Imam al-Syatibi dalam al-Muwafaqat menjelaskan ada beberapa cara populer menuntut ilmu dalam Islam. Pertama, musyafahah, yaitu belajar langsung kepada seorang guru, tatap muka, dan tinggal bersama mereka. Pendidikan seperti ini kerapkali ditemukan di pesantren, di mana seorang santri belajar langsung kepada Kiainya, mereka tidak hanya menyaksikan ilmu gurunya, tetapi juga bagaimana ibadah sehari-hari, adab, dan lain-lain. Sehingga, mereka tidak hanya mendapatkan ilmu, tetapi juga mampu mengamalkannya dalam kehidupan sehari-hari.
Kemudian cara kedua adalah dengan membaca karya-karya ulama. Tidak semua orang mampu memahami karya ulama. Apalagi yang tidak menguasai ilmu pengetahuan dasar. Membaca buku berbahasa Arab misalnya, kita harus belajar gramatikal dan menguasai istilah teknis keilmuan tertentu. Walaupun istilahnya sama, tapi maknanya bisa berbeda dalam bidang ilmu tertentu.

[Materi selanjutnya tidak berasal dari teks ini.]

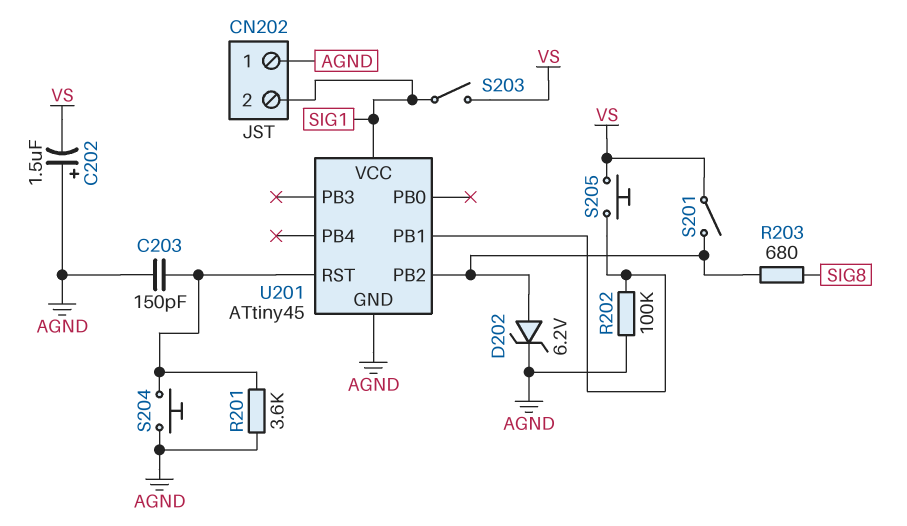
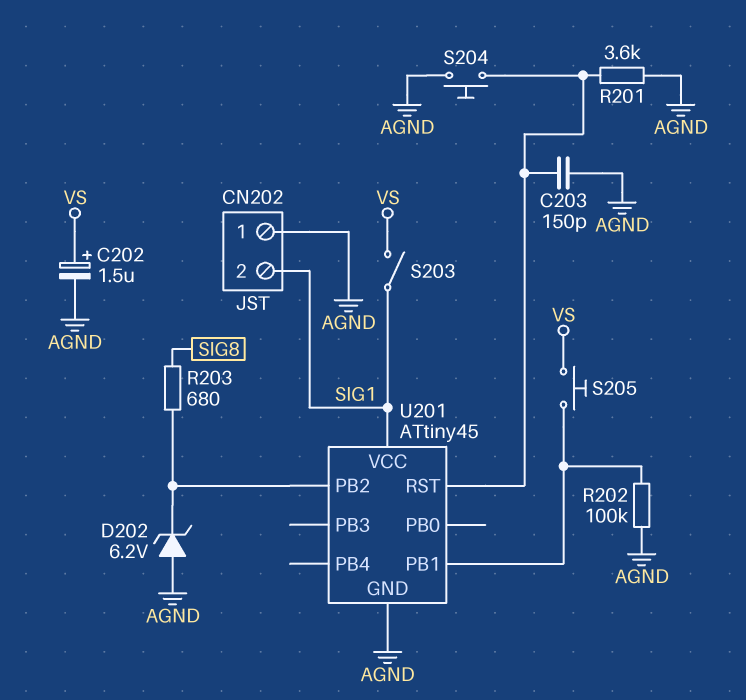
C202: 1.5uF (plus AGND, minus VS) -> 1.5uF (plus VS, minus AGND)
D202: zener 6.2V (A U201/PB2, K AGND) -> zener 6.2V (A AGND, K U201/PB2)
S201: switch (U201/PB2, VS) -> none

Menurut Imam al-Syatibi, di antara dua acara ini, cara pertama lebih bagus dan baik. Sebab cara kedua, dengan mentelaah karya ulama memiliki banyak kelemahan, khususnya kita tidak mampu menangkap secara utuh apa yang dimaksud oleh pengarang. Bahkan, kita sulit menemukan apakah pendapat yang ada di dalam kitab itu sudah direvisi penulisnya atau belum.
Karenanya, menurut Imam al-Syatibi, alasan ulama terdahulu jarang menulis karya adalah karena metode Musyafahah, tatap muka langsung lebih bagus dibanding kitabah, menulis buku. Umar bin Khattab disebut sosok yang sangat tidak setuju dengan penulisan, khususnya penulisan hadis. Tulisan dibolehkan dalam kondisi tertentu, misalnya bagi orang yang tidak kuat hafalannya dibolehkan menulis agar tidak lupa. Jadi menulis pada zaman dulu dikhususkan bagi orang yang daya ingatnya tidak terlalu kuat.
Imam Malik juga termasuk ulama besar yang karyanya sedikit. Beliau termasuk ulama yang tidak menyukai tulisan. Maksudnya, menulis buku. Mengapa? Karena ilmu itu harus dihafal, dipahami, sehingga tidak butuh pada tulisan. Bahkan, Imam Malik tidak mau karyanya, al-Muwatta’ dikodifikasi, disebarluaskan, dan dijadikan panduan negara. Sebab, dalam suatu riwayat dikatakan, Imam Malik mengingatkan agar fatwanya tidak ditulis dan disebarluaskan. Khawatir pendapatnya berubah, sementara tulisannya sudah menyebar kemana-mana.